Hacker News new | comments | ask | show | jobs | submit login
Google employee explains how they use sitemaps and how we can benefit from them (stackexchange.com)
186 points by stymiee on May 30, 2012 | hide | past | web | favorite | 23 comments

I'd love to see how people approach generating their sitemaps.

I was doing it by batch, but once you go over a few million URLs I realised the effort of doing so. And in a farm of cloud web servers I had one doing this big batch job and then syncing the others... effectively a master.

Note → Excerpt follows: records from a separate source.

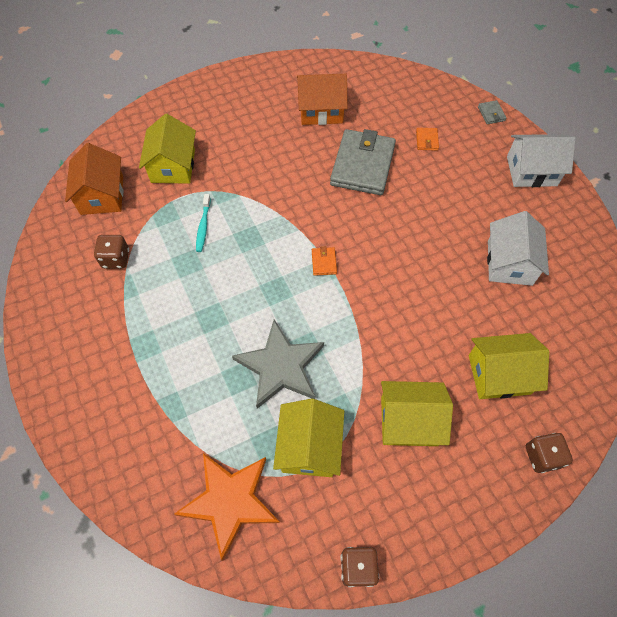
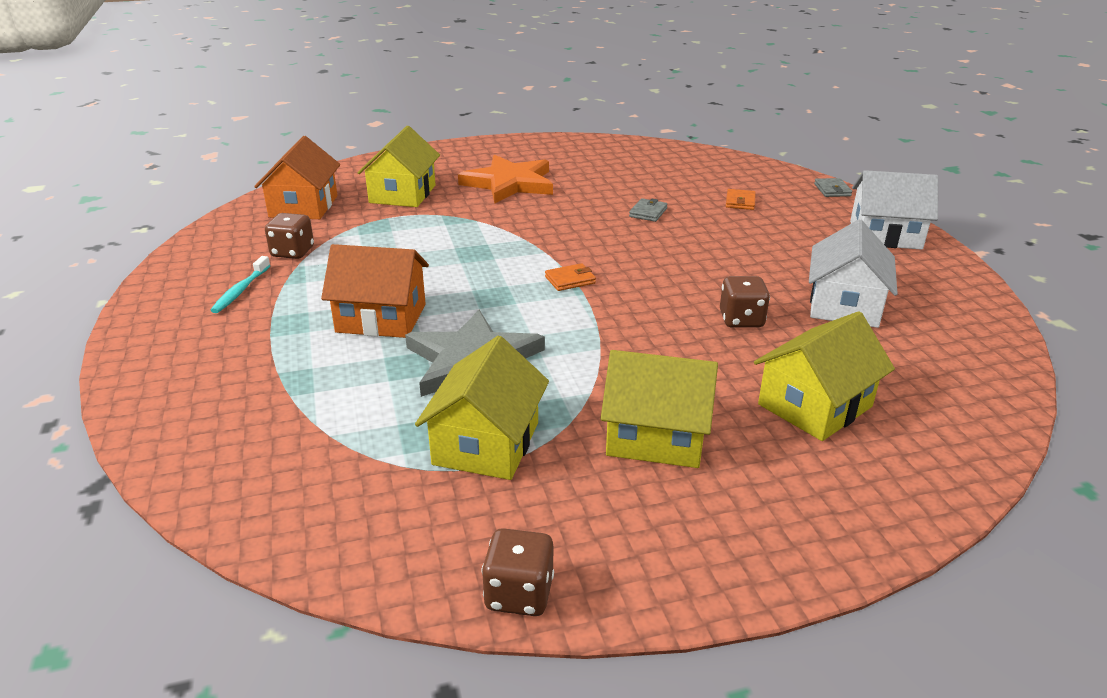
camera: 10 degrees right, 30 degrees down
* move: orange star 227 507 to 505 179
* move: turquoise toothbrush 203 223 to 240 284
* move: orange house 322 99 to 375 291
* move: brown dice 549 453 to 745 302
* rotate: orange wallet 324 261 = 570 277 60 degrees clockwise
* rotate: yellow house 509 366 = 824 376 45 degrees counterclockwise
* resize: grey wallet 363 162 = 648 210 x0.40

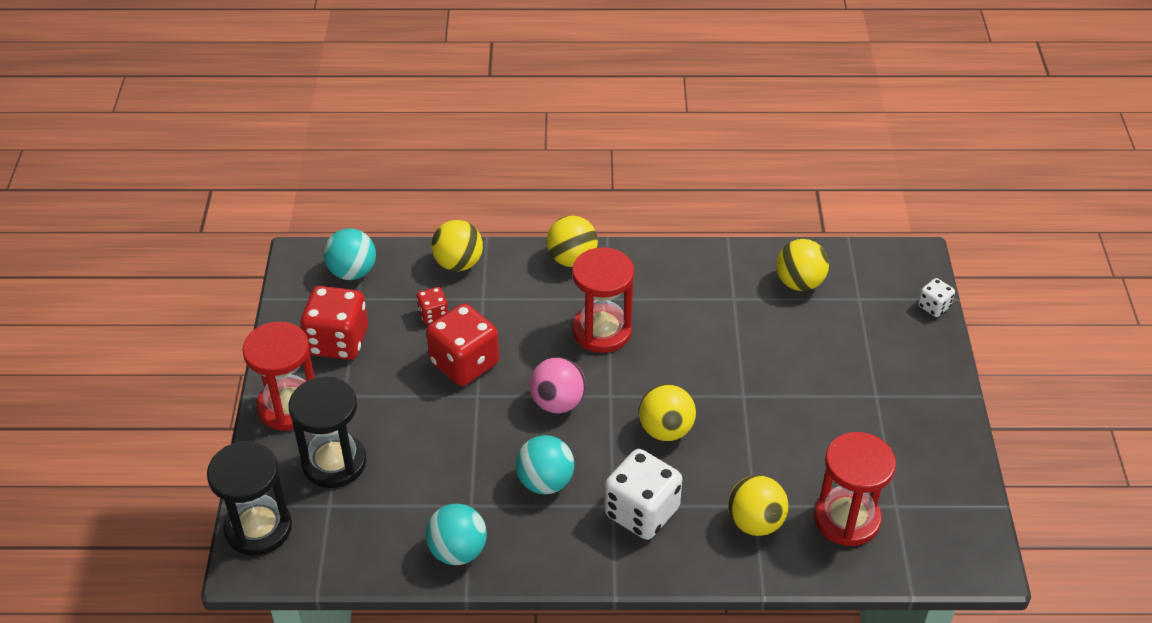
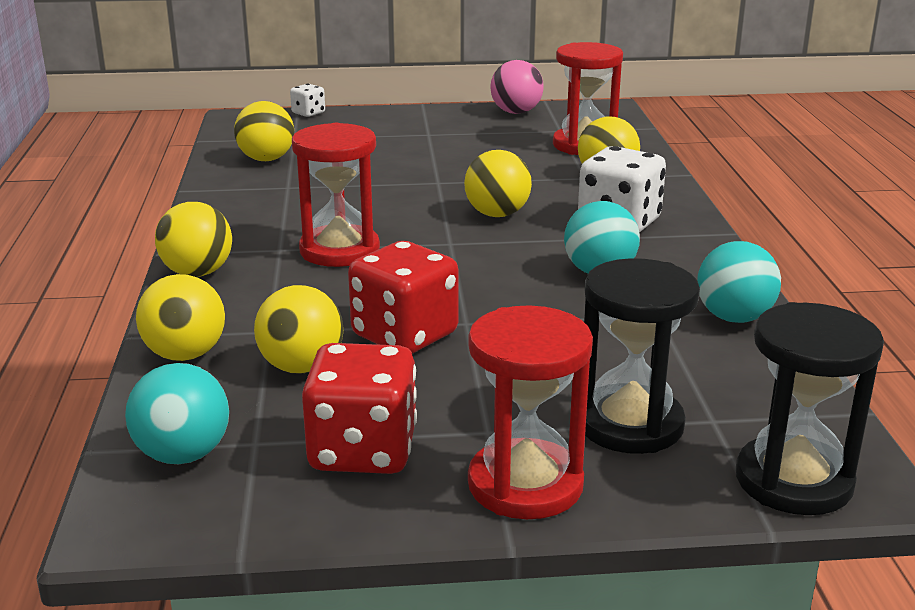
camera: 95 degrees left, 20 degrees down
* move: pink ball 557 385 to 517 87
* replace: red dice 432 305 to yellow ball 298 329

So I scrapped that and went to dynamically generated upon request. But the problem I found with this was content deletion changing the URLs in the higher numbered sitemap files... i.e. content in the first few files get deleted, all subsequent files shift slightly across the now visible URLs. Because Google and others may only take some sitemaps one day, and some the next... you risk appearing to have duplicate info in your sitemaps... I prefer long-cacheable sitemaps anyway... the URLs in file #23 should always be in #23 and not another file.

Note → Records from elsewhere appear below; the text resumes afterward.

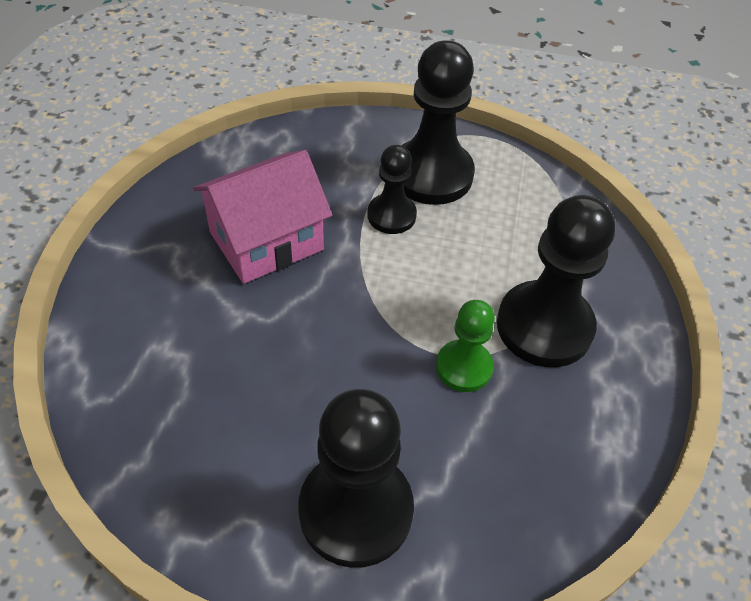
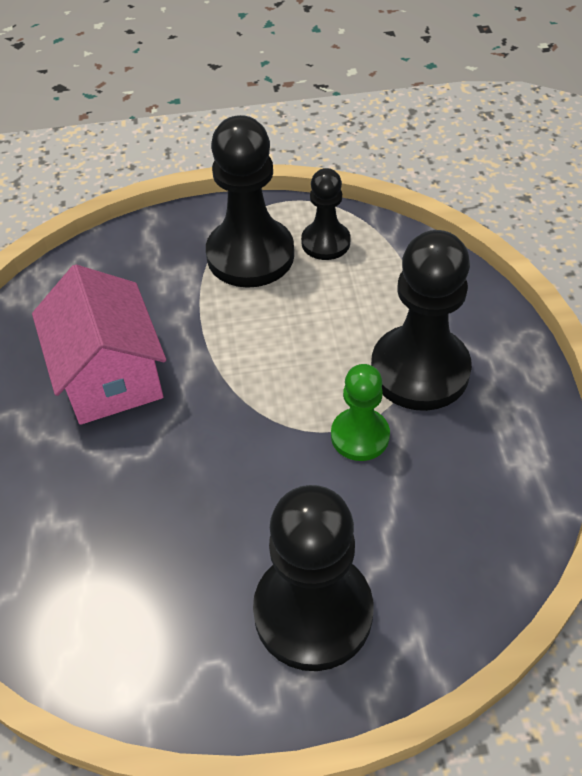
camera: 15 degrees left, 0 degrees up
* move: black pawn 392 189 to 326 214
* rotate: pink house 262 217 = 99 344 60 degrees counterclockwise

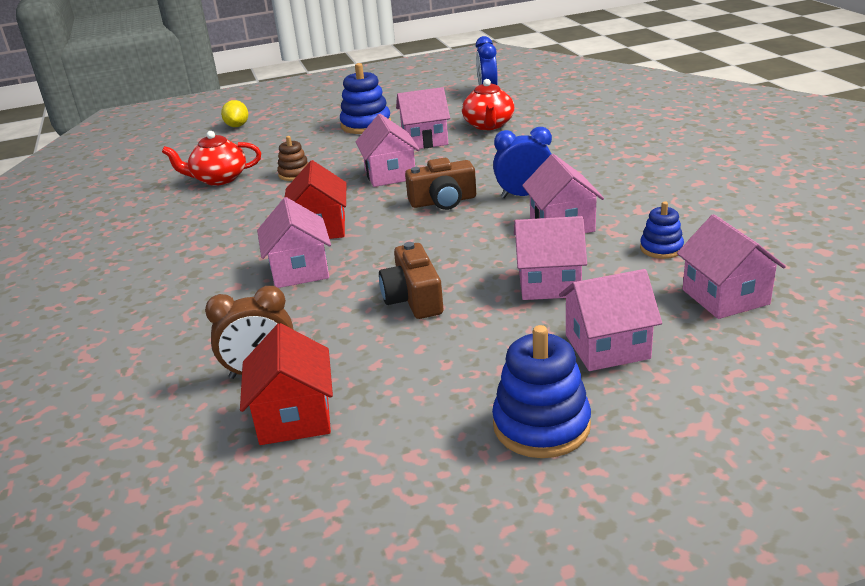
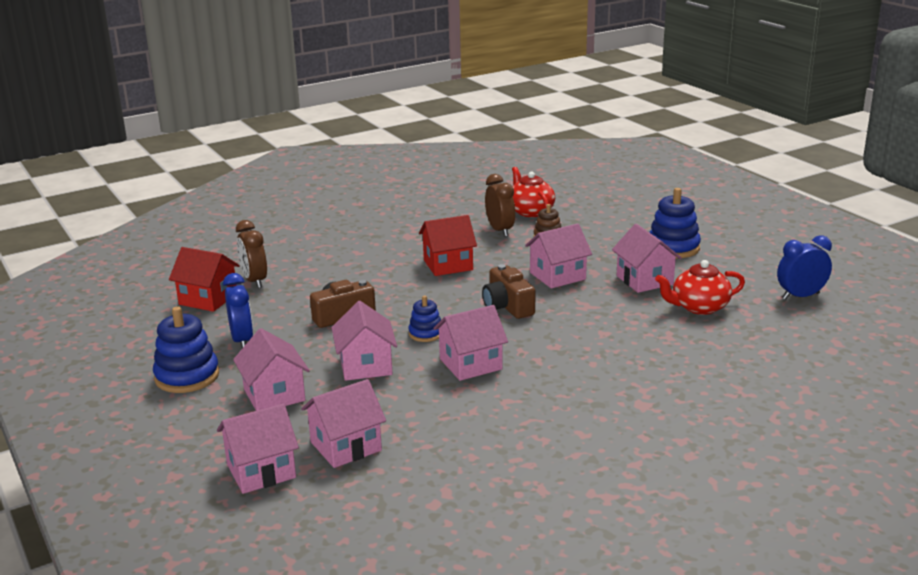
camera: 75 degrees right, 5 degrees down
* delete: yellow lemon 234 113
* insert: brown clock 500 205
* move: pink house 294 242 to 258 449
* move: blue clock 522 162 to 238 310
* move: blue stacking toy 662 230 to 424 318
* rotate: red house 286 384 = 204 279 45 degrees clockwise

So I'm, moving towards dynamic generation based on a database table that stores all possible URLs and will associate batches of 20,000 URLs per sitemap file... if I delete content referenced by sitemap #1, then that now has 19,999 URLs and site map #2 remains at 20,000 URLs. A second benefit of such a table is that I can use a flag to indicate whether the content has been deleted and use that to determine whether to 404 or 410 when that URL is accessed.

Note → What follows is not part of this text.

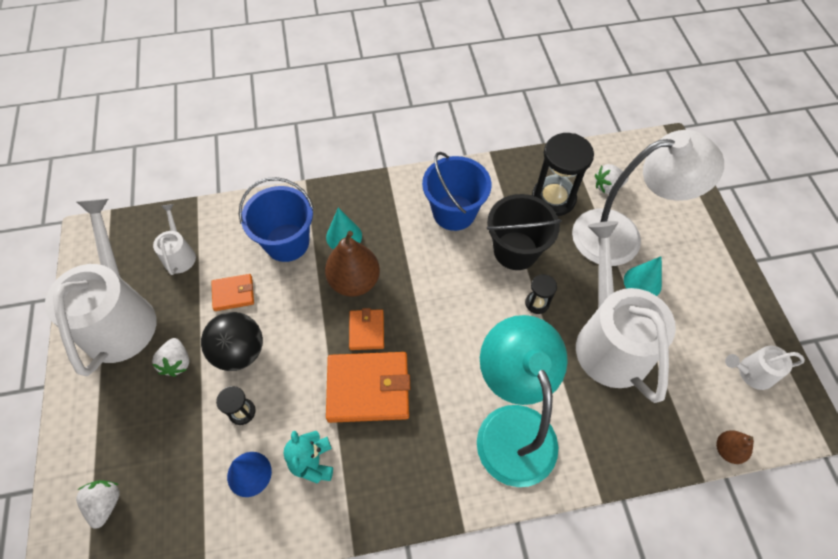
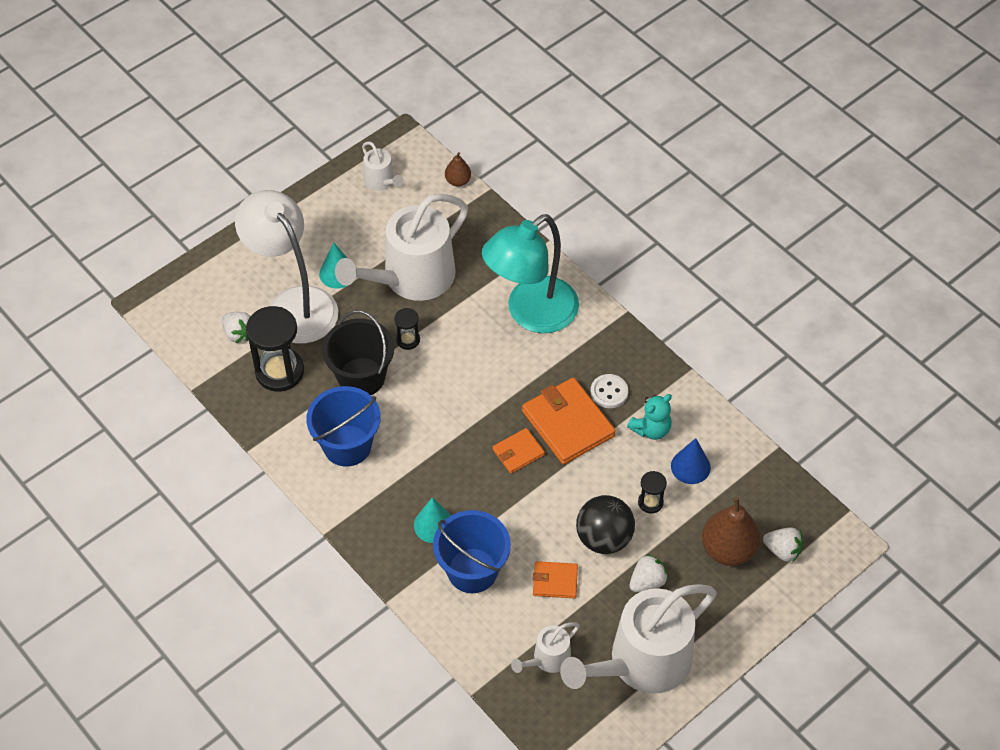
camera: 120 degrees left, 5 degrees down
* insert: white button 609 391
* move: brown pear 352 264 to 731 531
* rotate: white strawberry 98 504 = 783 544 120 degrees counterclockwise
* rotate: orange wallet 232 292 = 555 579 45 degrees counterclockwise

If anyone feels that they have a better way of doing this, I'd love to know it.

Ideally, it would be non-batch generated, and strongly associate a URL to a given sitemap file.

i have done a shitload of different sitmap.xml logic over the time, the most advanced (which is still in use by a top 500 worldwide website) is a real time sitemap. if a new dataset gets added, it is calculated if the dataset will result in new landingpages or will lead to an update of an existing landingpage. if the new/updated landingpages are within a content quality range the "shelving logic" looks up into which shelve (speak sitemap.xml) it belongs. it then sets the various last modified datas (which bubble up from the landingpages to the sitemap.xml to the sitemap-index to the robots.txt)

we achieved a 97% crawl to landingpage ratio, and an overall 90%+ indexing ratio. (after a lot of trial and errors with the quality metric) on sites with 35M+ pages.

said that, for sites with less than 10M pages i do not care anymore, just submit big complete sitemaps, update them if when a sitemap gets added (or a big bunch of them deleted). the overhead of running and maintaining a real time sitemap for small websites (less than 10M pages) is just too much.

You might want to ready my answer to this question on Quora: http://www.quora.com/If-I-have-a-website-with-millions-of-un...

Where I explain how we did this at eBay when I was working there. eBay is quite unique from the fact that millions of new URL's get created on a daily basis, with a short lifespan.

We do the simplest thing we could imagine. Our sitemap of ~50,000,000 entries is written to static xml once a week as part of a batch job and pushed to S3. Is there any reason to believe it needs to be updated near real time? How often does Google read yours?

one thing is: freshness is a factor for google ranking. so if you could communicate a fresh page to google in exact the moment when new content arrives (+ there is a chance, that there is a "fresh" spike for search demand) then it's a factor.

but more important:

also with 50 000 000 URLs, as your site gets crawled with about 500 000 pages a day (which is average) or 1M pages a day (which is good) it takes already 50 to 100 days to index your whole site - so it makes sense to communicate only the changed sitemaps (at the exact time when they changed) to google, as the sitemaps get fetched quite fast you up your chances, that the new LP gets crawled/indexed faster. it depends on how fast your page turnaround is (new pages, updated pages, deleted pages) if it makes sense for you, or not.

(p.s.: in most cases for most business, a (near) real-time sitemap is overhead.)

Sitemaps are pretty obvious benefit, but here's a short testimony. I run a small website, and I can testify that our sitemap (use http://www.sitemaps.org/ as reference) really helped us generate a lot of traffic. Our website got indexed a lot more heavily, which in part generated 100K unique hits a month.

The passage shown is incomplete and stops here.